Les tout premiers constats de ce " forum des citoyens " présidé par Keith Spicer n'ont pas été d'un grand secours, sauf dans le cas des Amérindiens, dont on estime que les revendications territoriales devraient être réglées au plus vite. Pas question, ont martelé les premières personnes consultées, d'accorder un traitement préférentiel au Québec et de remettre en question l'égalité des provinces au sein de la fédération. Plutôt que de déroger à ce principe devenu dogme, l'ancien premier ministre ( libéral) fédéral Pierre Elliott Trudeau avait d'ailleurs préféré se passer en 1982 de l'accord du Québec pour modifier et rapatrier de Londres la Constitution canadienne, pacte social demeuré boiteux sans l'approbation de l'un des peuples fondateurs du pays.
Le ton des discussions a commencé à changer lorsque la menace du Québec d'affirmer sa souveraineté est devenue plus tangible.
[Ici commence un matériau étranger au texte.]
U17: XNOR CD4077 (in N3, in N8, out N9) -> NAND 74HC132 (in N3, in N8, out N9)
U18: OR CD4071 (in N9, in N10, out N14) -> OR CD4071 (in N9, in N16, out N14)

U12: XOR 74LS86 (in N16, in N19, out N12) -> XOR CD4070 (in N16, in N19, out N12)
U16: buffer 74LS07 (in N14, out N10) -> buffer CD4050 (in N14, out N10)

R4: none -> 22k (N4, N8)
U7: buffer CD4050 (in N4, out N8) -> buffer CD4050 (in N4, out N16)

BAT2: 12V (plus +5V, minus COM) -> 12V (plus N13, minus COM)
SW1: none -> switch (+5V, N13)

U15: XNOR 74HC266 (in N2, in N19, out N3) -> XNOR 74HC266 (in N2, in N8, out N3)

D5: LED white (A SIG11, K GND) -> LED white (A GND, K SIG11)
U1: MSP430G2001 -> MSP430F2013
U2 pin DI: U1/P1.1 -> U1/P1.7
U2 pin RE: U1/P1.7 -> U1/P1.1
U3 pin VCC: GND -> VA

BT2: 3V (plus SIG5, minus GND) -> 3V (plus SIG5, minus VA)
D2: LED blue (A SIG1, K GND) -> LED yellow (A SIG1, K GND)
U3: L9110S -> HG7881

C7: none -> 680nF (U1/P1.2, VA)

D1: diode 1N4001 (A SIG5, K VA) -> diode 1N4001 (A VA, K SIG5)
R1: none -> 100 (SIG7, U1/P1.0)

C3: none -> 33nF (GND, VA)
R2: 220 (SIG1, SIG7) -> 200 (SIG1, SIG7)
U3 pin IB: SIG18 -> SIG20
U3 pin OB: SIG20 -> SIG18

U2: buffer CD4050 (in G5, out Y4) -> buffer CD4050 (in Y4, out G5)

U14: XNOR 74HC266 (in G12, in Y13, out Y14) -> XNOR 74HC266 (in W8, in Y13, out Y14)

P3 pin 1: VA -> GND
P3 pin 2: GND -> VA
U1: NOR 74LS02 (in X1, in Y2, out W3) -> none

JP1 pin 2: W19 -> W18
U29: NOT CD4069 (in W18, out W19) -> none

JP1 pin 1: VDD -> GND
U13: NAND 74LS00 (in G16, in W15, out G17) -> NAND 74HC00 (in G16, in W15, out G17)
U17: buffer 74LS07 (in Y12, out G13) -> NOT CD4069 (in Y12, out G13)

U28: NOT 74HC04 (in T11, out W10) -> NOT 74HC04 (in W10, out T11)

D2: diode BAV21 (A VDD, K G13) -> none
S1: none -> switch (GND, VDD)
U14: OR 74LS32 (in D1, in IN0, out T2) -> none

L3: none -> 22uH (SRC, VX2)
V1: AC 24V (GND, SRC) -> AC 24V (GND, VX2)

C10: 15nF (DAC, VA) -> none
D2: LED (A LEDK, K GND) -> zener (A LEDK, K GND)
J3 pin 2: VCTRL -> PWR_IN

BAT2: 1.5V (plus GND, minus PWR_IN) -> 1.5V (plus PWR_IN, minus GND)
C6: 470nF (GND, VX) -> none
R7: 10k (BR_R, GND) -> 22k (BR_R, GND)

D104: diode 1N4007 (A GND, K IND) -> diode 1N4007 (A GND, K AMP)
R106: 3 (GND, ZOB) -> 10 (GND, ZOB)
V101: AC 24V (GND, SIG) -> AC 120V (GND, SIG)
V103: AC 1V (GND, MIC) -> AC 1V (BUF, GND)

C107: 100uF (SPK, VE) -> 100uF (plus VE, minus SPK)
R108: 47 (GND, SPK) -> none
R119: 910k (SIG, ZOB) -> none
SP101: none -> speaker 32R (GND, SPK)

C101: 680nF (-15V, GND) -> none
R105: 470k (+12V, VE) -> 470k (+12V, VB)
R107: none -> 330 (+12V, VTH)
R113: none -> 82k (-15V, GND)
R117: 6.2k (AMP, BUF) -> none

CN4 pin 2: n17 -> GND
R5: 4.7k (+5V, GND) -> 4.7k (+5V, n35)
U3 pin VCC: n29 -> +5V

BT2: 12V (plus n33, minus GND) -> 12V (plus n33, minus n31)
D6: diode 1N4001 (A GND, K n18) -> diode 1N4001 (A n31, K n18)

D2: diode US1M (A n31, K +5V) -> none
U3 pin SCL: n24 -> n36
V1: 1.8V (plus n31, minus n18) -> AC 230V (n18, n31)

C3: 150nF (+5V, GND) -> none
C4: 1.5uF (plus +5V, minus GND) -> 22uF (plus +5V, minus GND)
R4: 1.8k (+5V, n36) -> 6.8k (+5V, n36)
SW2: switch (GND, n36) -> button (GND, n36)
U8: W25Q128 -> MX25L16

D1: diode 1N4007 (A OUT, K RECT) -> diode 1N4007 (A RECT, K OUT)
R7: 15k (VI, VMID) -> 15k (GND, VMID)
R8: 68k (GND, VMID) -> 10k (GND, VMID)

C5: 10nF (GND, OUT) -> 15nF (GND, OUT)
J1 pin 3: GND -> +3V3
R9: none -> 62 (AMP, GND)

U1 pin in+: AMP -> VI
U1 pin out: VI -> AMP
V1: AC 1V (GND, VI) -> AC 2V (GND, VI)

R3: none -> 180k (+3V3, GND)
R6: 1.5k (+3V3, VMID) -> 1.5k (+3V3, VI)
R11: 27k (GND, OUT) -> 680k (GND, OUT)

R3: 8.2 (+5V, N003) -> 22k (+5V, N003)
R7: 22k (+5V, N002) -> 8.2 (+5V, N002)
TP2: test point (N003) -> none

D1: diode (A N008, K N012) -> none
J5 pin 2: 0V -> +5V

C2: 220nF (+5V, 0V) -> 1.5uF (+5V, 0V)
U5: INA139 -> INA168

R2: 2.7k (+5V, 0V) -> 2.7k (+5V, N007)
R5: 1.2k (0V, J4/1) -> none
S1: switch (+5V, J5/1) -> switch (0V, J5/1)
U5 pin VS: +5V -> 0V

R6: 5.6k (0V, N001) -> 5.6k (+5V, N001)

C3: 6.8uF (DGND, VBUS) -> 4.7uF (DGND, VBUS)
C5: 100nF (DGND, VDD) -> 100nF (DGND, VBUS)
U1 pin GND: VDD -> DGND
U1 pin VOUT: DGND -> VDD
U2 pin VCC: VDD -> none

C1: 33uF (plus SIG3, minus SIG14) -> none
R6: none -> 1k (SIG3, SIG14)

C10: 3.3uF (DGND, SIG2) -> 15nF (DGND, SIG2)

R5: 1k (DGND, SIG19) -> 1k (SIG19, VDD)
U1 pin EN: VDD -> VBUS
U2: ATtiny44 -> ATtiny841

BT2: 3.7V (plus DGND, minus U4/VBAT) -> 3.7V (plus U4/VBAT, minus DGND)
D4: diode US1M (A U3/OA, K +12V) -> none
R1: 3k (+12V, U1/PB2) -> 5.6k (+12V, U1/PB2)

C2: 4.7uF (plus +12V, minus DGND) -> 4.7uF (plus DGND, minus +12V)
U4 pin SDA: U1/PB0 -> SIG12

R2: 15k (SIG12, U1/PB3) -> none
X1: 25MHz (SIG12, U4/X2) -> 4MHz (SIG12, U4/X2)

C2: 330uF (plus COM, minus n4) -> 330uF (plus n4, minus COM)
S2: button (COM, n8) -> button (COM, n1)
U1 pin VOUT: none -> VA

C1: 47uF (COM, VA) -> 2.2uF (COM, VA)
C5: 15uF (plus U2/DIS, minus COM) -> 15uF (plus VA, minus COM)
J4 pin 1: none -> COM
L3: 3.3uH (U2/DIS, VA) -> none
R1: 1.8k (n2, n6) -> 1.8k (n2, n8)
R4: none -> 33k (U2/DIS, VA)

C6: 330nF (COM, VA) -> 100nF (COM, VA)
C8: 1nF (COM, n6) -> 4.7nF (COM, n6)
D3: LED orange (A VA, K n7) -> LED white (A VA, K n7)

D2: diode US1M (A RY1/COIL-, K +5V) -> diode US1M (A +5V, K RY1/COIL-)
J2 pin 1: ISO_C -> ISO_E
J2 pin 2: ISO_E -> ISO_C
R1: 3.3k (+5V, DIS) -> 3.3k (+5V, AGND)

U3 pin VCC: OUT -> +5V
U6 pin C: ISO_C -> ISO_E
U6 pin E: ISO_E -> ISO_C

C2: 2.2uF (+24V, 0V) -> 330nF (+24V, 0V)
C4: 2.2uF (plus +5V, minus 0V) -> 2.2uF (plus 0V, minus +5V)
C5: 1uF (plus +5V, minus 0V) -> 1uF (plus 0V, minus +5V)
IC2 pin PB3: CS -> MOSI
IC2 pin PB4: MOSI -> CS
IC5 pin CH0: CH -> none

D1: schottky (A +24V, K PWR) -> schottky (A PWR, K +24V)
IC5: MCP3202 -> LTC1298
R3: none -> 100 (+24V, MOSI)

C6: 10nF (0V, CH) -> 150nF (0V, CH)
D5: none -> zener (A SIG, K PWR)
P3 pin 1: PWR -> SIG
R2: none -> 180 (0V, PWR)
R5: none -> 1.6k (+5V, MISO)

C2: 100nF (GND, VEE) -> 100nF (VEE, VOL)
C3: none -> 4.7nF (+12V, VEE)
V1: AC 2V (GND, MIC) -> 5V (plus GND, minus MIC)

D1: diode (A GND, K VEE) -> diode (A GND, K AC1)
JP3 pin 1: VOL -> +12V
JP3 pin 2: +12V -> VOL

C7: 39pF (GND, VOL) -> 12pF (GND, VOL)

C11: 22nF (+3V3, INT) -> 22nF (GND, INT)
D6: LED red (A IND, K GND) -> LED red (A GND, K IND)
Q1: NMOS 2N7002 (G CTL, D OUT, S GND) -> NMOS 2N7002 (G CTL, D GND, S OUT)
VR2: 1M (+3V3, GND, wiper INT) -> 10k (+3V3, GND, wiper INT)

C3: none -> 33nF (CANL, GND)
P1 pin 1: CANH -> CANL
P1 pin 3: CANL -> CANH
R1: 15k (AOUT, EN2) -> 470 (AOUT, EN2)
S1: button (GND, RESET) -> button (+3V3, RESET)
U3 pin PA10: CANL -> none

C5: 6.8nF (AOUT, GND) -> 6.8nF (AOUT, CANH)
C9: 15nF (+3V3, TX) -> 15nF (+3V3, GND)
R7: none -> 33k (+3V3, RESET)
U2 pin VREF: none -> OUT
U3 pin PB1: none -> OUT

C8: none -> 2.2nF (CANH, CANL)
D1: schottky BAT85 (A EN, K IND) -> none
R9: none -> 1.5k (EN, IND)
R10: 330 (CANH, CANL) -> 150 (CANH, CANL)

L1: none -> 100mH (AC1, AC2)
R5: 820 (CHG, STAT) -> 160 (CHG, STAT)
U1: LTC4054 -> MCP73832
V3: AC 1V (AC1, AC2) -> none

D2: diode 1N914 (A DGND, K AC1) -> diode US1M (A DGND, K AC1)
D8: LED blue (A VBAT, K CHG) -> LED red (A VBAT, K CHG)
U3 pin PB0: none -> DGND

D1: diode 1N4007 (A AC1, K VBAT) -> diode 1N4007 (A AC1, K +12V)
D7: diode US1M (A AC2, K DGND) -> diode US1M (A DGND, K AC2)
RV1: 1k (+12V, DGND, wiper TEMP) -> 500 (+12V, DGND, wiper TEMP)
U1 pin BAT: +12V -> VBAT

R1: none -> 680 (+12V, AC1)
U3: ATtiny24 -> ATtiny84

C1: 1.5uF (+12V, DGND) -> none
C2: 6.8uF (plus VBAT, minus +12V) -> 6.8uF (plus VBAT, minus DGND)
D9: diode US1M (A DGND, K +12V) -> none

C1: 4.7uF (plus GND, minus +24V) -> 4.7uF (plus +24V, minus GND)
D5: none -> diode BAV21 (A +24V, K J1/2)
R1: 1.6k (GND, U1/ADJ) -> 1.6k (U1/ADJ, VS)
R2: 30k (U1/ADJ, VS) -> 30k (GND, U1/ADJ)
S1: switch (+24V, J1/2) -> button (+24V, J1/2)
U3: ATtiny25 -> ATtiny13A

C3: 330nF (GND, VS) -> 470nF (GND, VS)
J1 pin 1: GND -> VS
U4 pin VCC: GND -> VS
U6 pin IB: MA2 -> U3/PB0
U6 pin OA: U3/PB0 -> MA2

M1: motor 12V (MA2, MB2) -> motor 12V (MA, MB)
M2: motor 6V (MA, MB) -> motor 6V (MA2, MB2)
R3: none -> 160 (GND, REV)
D'autres types de questions, explique Keith Spicer, ont alors été soulevées : vaut-il la peine de laisser se démembrer un pays riche où il fait finalement si bon vivre, même avec les Québécois ? La politique de bilinguisme des institutions fédérales, si décriée pour ses coûts et son " inutilité " depuis 1969, ne contribue-t-elle pas à faire du Canada un pays unique ? " L'idée de reconnaître formellement au Québec un droit à la différence a fait des progrès ", conclut Keith Spicer.
Tous les obstacles sont loin d'être levés à travers ce début de décrispation. La controverse, aussi vieille que la fédération canadienne, sur le rôle d'Ottawa n'est pas réglée. Le Québec n'a cessé de dénoncer la centralisation accrue vers laquelle a évolué le Canada, à l'instar de la plupart des autres fédérations. Un mouvement qui a donné lieu, depuis 1968 surtout, à des interventions croissantes du gouvernement fédéral dans des domaines comme l'éducation, la culture, les affaires sociales, la santé, les ressources naturelles et la main-d'oeuvre, où les provinces détiennent, d'après la Constitution, des compétences exclusives.
En tout état de cause, le système de partage des compétences est devenu au fil des années si confus que tout le monde s'accorde sur la nécessité de le revoir, au moins pour éliminer les nombreux dédoublements de programmes, sources de gaspillage de fonds publics et de tracasseries administratives pour les citoyens. De là à accorder au Québec les pleins pouvoirs dans de nombreux secteurs, il y a encore un grand pas à franchir.